- Mutexes have been consolidated. Instead of one per DFA (which can easily get to hundreds of them) we only have one mutex in the Recognizer class and all other parties use this for serialization. It's only about protected the DFA anyway, which is stored in a recognizer (lexer/parser).
- ATNState::getStateType() returns a size_t value now (actually an enum).
- Replaced checks via RTTI for transitions by the (serialization) type of the transition, for simplicity.
- Added some missing initialization for fields in certain ATN state classes.
- Fixed mem leak in DFA by shadowing the s0 field. That way still have a ref to the self created instance, even is s0 was replaced later.
- Added variable init in code generation for a rule context declaration (e.g. for labels).
There are 2 parts in an ANTLR genrated parser where memory is allocated: the actual parsing (with or w/o creating a parse tree) and the prediction part (via DFA/ATN etc.). The first part is highly volatile as it recreates parse tree instances (the class) on each parser run. In fact also lexer tokens belong to that part, but are already managed via unique pointers. This first part works without any smart pointer now. Instead there is a simple tracker class which holds all created references and frees them when the parser is reset or destroyed. This is a bit less optimal if the parser is set to create no parse tree, as created rule context objects are not freed immediately (like with smart pointers), but during reset. On the other hand this change gives (depending on the input) a nice speed up (0%-100%, after the warm up phase). Additionally memory consumption drops by a good amount.

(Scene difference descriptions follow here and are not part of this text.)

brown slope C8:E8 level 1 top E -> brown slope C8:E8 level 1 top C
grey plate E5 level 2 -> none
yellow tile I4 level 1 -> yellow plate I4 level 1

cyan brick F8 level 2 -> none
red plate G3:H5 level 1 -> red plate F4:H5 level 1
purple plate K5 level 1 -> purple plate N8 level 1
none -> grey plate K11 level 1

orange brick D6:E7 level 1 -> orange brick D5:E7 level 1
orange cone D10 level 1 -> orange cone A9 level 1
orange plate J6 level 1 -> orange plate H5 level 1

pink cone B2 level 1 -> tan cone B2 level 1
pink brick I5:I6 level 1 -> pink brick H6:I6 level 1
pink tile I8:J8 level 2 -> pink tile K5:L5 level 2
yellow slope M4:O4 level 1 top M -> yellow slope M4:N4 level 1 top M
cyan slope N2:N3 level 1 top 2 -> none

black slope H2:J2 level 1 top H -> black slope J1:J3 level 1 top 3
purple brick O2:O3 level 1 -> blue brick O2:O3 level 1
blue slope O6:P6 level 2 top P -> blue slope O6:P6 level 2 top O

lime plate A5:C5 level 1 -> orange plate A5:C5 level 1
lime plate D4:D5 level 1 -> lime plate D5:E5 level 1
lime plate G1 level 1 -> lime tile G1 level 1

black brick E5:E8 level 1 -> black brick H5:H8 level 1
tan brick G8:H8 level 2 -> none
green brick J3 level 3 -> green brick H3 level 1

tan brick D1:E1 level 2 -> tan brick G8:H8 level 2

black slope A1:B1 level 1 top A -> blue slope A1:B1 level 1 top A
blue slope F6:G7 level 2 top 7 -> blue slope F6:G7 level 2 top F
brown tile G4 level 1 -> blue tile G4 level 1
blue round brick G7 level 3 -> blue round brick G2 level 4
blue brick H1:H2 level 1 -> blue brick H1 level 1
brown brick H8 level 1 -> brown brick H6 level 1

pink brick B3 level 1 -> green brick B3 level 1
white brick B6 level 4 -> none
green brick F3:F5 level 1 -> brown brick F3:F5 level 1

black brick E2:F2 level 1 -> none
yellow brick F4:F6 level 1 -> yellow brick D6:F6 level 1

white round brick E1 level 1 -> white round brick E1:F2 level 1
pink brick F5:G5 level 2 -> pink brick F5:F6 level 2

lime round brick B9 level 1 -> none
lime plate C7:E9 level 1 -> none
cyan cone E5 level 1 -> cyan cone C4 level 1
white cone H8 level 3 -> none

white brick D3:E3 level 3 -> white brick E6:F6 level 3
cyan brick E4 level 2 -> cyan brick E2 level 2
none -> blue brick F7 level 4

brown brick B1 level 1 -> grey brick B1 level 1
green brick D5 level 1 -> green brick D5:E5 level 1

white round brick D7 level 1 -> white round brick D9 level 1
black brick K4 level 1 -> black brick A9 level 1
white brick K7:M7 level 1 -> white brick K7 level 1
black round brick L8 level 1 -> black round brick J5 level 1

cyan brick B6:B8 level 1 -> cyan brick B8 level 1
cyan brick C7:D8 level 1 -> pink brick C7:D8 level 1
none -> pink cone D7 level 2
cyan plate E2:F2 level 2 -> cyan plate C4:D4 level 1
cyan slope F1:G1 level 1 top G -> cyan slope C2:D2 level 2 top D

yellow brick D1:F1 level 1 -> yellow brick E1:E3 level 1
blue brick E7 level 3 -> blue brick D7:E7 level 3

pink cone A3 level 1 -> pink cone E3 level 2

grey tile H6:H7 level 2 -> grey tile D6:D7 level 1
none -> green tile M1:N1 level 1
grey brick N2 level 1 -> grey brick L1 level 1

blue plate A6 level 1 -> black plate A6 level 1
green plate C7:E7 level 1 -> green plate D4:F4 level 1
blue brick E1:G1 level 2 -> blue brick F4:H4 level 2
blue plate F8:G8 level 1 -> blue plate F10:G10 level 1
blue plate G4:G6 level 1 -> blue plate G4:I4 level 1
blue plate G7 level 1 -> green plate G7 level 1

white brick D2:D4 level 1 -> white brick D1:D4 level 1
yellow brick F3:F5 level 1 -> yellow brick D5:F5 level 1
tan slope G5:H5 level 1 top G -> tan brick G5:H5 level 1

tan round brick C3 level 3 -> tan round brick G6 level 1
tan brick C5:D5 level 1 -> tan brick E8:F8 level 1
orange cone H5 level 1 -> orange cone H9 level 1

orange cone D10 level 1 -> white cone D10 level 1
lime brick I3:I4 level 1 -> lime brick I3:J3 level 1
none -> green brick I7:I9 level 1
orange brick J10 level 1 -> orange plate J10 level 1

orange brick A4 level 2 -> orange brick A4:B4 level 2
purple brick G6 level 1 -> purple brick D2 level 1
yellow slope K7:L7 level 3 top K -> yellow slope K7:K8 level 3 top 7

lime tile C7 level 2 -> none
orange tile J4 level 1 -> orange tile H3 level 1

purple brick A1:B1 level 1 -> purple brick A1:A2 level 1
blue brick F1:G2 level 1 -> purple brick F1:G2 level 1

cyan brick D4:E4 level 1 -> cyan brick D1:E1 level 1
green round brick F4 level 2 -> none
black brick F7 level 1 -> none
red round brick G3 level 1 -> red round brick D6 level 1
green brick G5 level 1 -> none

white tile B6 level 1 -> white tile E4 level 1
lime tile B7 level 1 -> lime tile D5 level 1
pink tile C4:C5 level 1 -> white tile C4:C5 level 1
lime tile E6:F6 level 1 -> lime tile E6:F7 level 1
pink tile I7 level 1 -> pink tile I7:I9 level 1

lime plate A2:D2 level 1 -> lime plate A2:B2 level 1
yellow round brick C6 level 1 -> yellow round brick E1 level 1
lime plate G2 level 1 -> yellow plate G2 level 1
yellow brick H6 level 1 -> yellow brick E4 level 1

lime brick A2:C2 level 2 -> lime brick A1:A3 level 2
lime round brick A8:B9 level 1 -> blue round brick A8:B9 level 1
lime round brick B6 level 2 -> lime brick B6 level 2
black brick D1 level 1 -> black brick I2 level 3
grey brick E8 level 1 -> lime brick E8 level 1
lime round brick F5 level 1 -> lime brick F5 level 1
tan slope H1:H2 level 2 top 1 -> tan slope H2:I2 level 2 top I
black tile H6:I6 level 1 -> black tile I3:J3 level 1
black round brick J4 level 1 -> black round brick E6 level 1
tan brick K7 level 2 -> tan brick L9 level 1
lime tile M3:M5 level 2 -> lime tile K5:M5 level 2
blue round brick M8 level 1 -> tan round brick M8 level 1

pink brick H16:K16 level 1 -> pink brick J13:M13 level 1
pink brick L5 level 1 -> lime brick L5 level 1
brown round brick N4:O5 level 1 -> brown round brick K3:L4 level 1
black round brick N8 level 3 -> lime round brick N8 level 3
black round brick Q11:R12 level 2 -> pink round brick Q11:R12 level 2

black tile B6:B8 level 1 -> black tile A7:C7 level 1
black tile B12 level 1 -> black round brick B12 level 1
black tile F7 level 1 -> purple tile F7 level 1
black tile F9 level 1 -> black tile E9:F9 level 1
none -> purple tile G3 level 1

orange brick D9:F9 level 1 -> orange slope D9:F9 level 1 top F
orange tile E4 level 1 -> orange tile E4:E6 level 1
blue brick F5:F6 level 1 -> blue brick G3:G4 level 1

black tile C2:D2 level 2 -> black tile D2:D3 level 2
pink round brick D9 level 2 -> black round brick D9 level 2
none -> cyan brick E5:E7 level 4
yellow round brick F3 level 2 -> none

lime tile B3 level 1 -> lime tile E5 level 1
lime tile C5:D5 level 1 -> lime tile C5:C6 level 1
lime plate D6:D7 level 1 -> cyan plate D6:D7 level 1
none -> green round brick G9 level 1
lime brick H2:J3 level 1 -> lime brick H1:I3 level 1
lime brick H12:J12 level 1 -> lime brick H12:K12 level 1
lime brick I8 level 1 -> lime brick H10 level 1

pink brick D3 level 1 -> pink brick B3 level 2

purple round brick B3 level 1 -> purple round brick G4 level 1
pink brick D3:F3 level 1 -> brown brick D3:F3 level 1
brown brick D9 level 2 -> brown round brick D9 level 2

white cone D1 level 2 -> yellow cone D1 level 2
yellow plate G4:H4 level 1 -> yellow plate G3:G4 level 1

Everything in the simulartors (and interpreters) remains unchanged. This is the shared prediction part.
- Had to adjust a comparison <= 0 to the new unsigned EOF.
- For testing: extended the runtime tests to all C++ tests.
- Install uuid-dev in Travis CI in order to be able to build the C++ runtime.
- Switched most symbolic signed constants to unsigned variants. Redefined EOF in particular to become (size)-1, to avoid having to use signed token type values.
- Introduced INVALID_INDEX for all previous -1 values to indicate e.g. not found indexes etc.
- Added 2 helpers to convert between symbolic and numeric form (mostly for intervals and toString()).
- Removed many no longer needed type casts to size_t.
- Updated templates for these changes.
- Limited runtime tests to C++ tests only, to see how Travis CI copes with that.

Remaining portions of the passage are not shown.